New York City is turning its newest child care program into a hook-filled singalong, and Cardi B is in charge of picking the earworm. On April 3, 2026, Mayor Zohran Kwame Mamdani announced that the Bronx-raised superstar will serve as a judge for a jingle contest promoting "2-K," the city’s new program for free child care for two-year-olds, with entries due April 17. City officials say the campaign will help set the stage for a 2-K rollout starting this fall.

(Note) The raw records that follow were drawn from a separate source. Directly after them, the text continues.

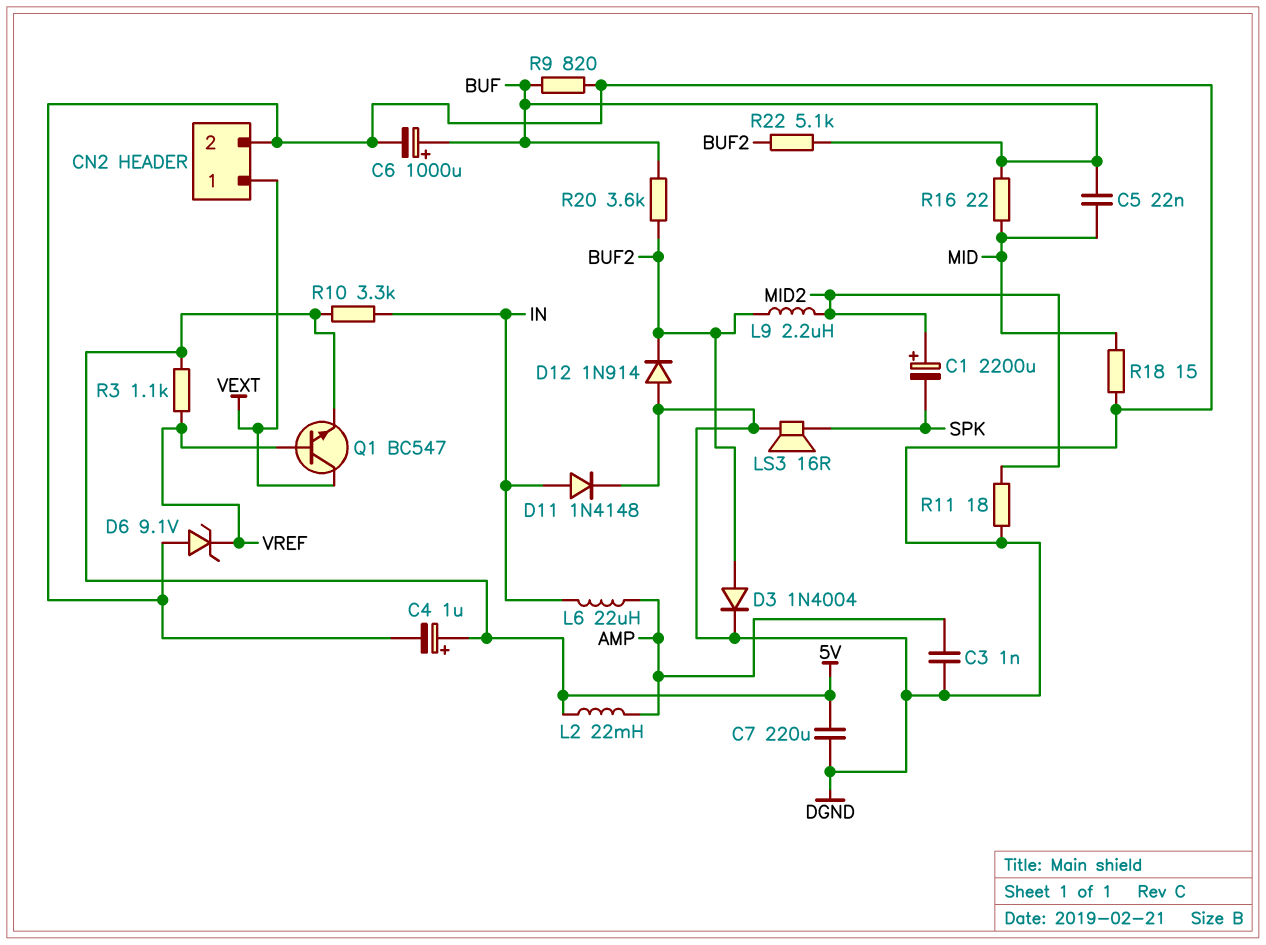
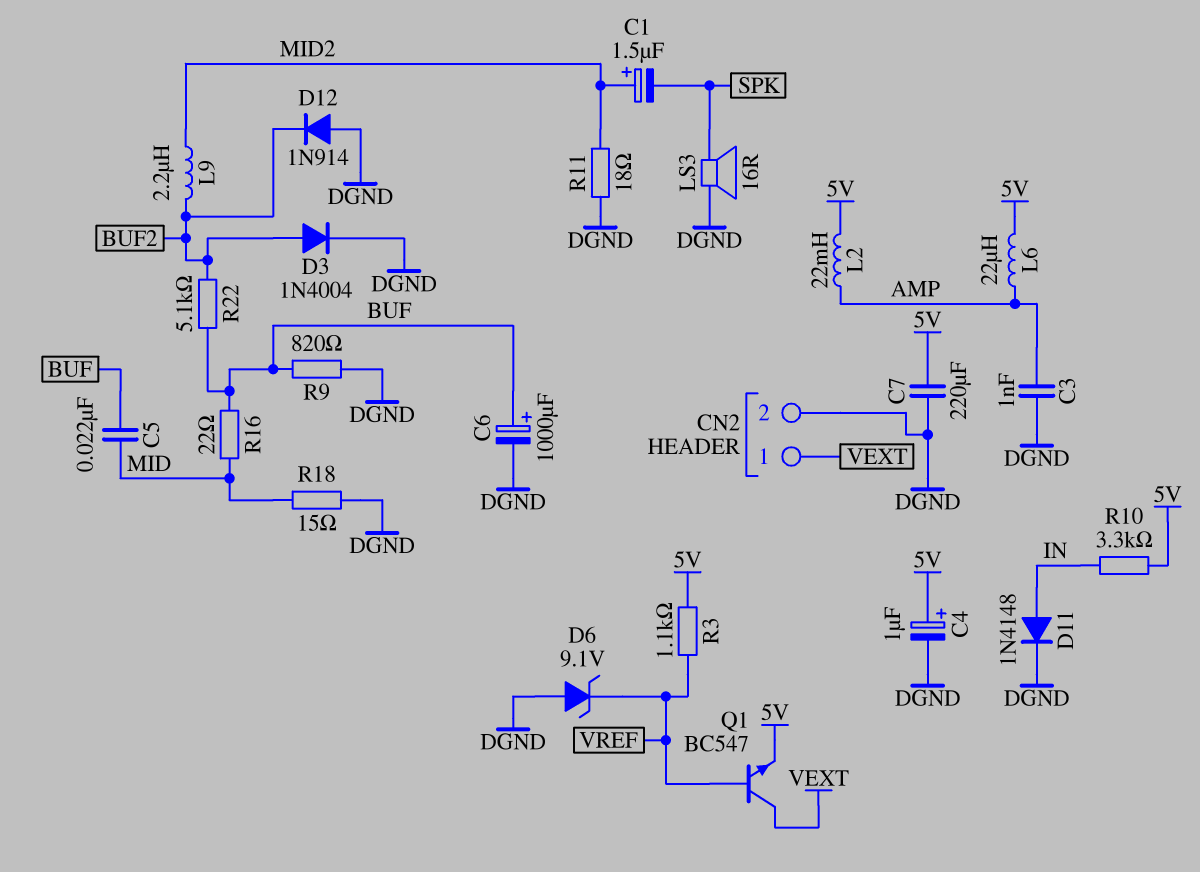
C1: 2200uF (plus MID2, minus SPK) -> 1.5uF (plus MID2, minus SPK)
L6: 22uH (AMP, IN) -> 22uH (5V, AMP)
R20: 3.6k (BUF, BUF2) -> none

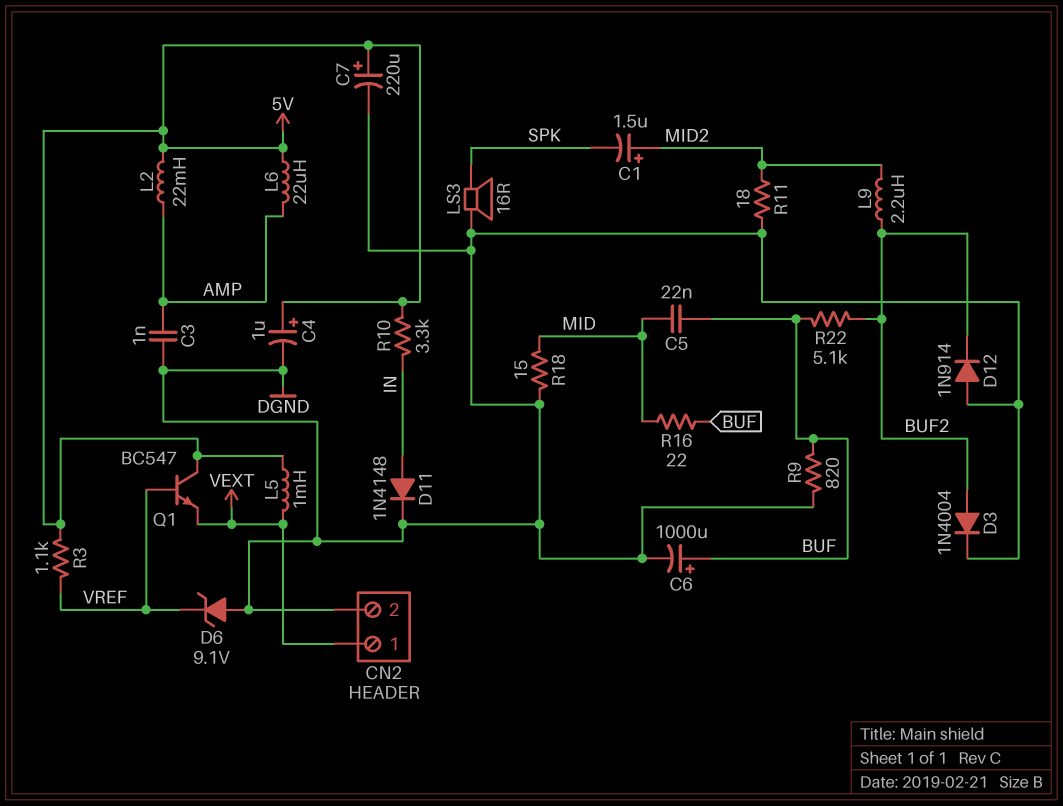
C7: 220uF (5V, DGND) -> 220uF (plus 5V, minus DGND)
L5: none -> 1mH (5V, VEXT)
Q1: NPN BC547 (B VREF, C VEXT, E 5V) -> NPN BC547 (B VREF, C 5V, E VEXT)

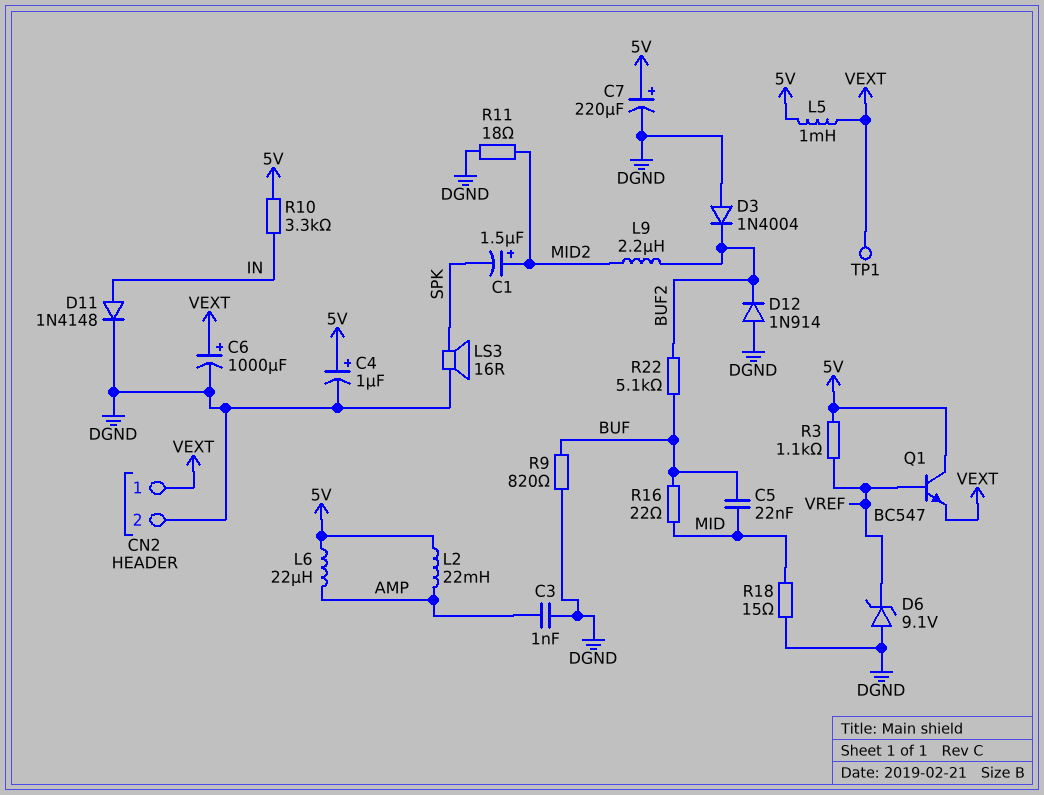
C6: 1000uF (plus BUF, minus DGND) -> 1000uF (plus VEXT, minus DGND)
D3: diode 1N4004 (A BUF2, K DGND) -> diode 1N4004 (A DGND, K BUF2)
TP1: none -> test point (VEXT)

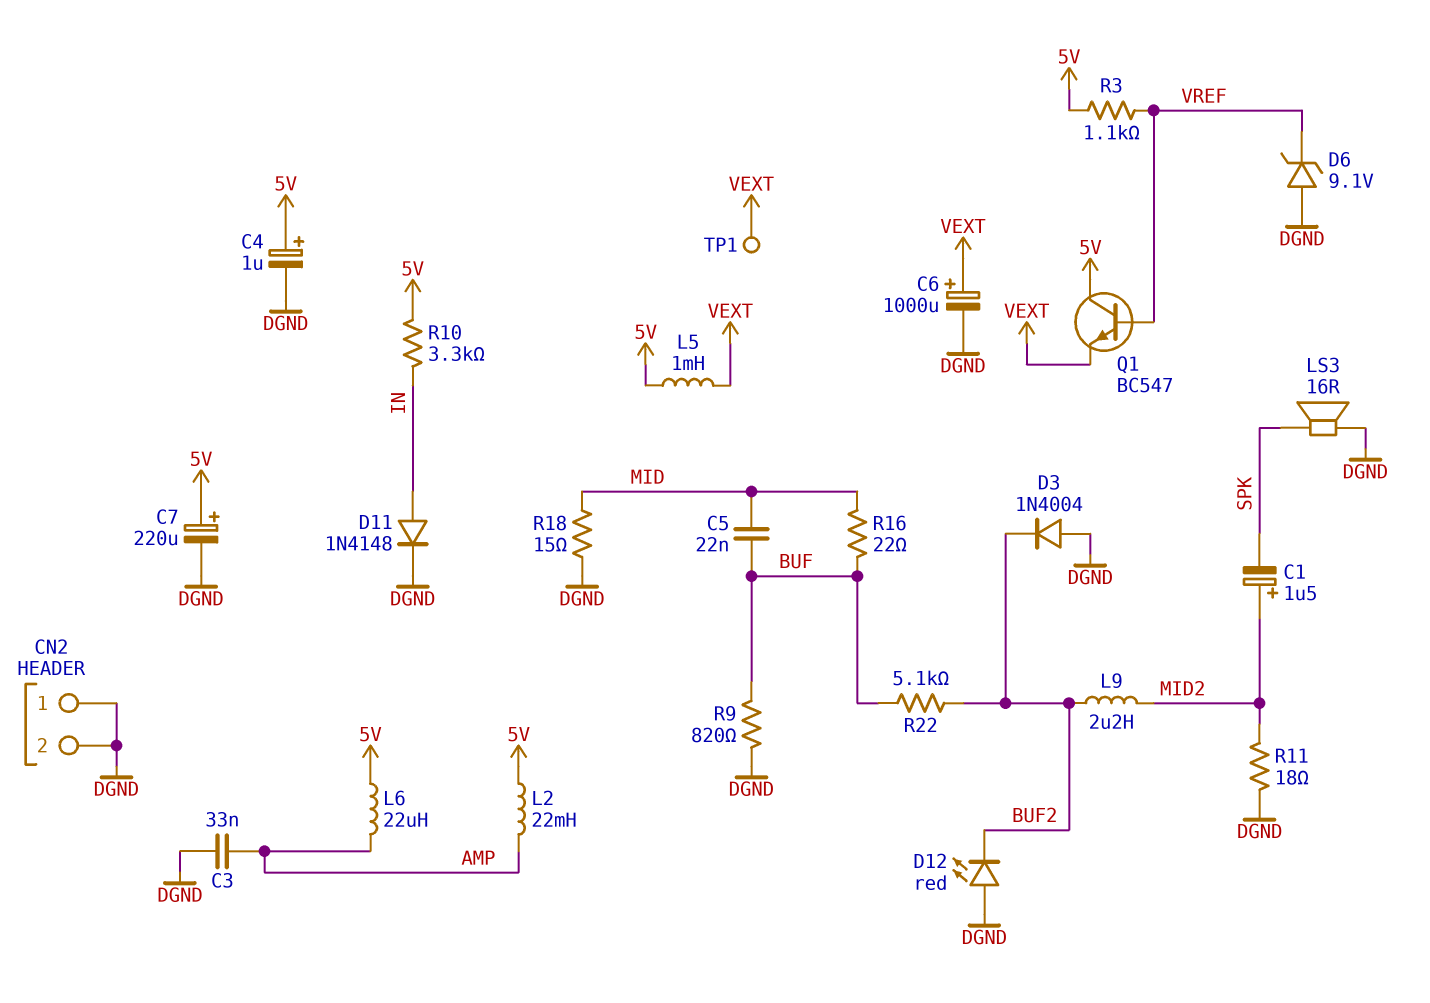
C3: 1nF (AMP, DGND) -> 33nF (AMP, DGND)
CN2 pin 1: VEXT -> DGND
D12: diode 1N914 (A DGND, K BUF2) -> LED red (A DGND, K BUF2)

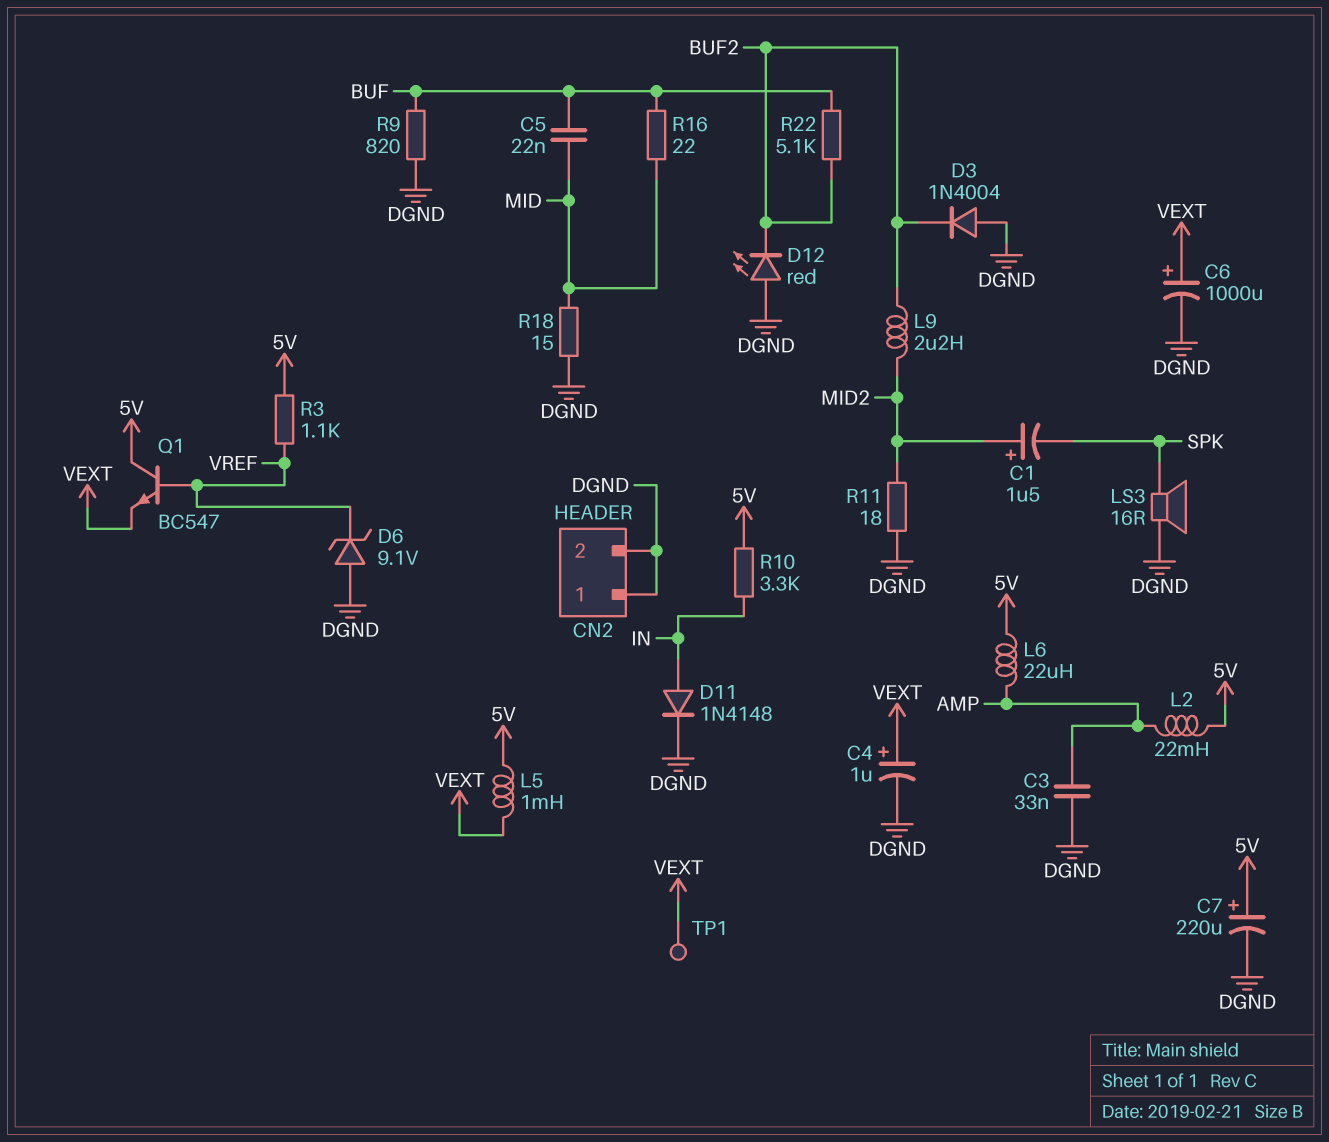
C4: 1uF (plus 5V, minus DGND) -> 1uF (plus VEXT, minus DGND)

How To Enter And What The City Wants
Mamdani laid out the rules on X, asking musicians and creators to tag submissions with #NYC2KJingle, tag @nycmayor, and get their entries in by April 17. Full rules and technical specs are posted on NYC.gov, where creators can follow portal instructions, or they can upload jingles directly to social platforms as long as they follow the tagging guidelines.
Why Cardi B?
Cardi B, born Belcalis Almánzar and raised in the Bronx, is one of New York City’s most widely recognized cultural exports, and officials are betting that her star power will help the 2-K message hit younger and multilingual families. Britannica highlights both her Bronx roots and her national profile, the same mix organizers hope will help a winning jingle spread far beyond City Hall press releases.
Where 2-K Fits In
The jingle contest is the splashy front door for a much bigger shift in early-childhood access. The city plans to launch 2-K with an initial 2,000 seats this fall and expand to about 12,000 seats by fall 2027, with a stated goal of offering a seat to every two-year-old within four years, according to the NYC Mayor's Office. Officials say the rollout will prioritize high-need neighborhoods and lean on existing community providers while the administration builds out more capacity.
Challenges Ahead
Advocates and education reporters caution that the warm, catchy branding will not erase the hard math of scaling 2-K quickly. Space limitations, staffing shortages, and long-standing pay gaps for early-childhood workers could all complicate expansion, Chalkbeat reports. City officials say those realities are part of why they are working to build public enthusiasm early, while the program is still ramping up.
What To Watch
The city has not yet spelled out prizes, full judging criteria, or who will join Cardi B in evaluating entries, and says more details will arrive as providers and the administration lock in rollout plans. For now, musicians, parents, and anyone with a catchy chorus have until April 17 to take a shot at a jingle the city hopes will make 2-K nearly impossible to ignore.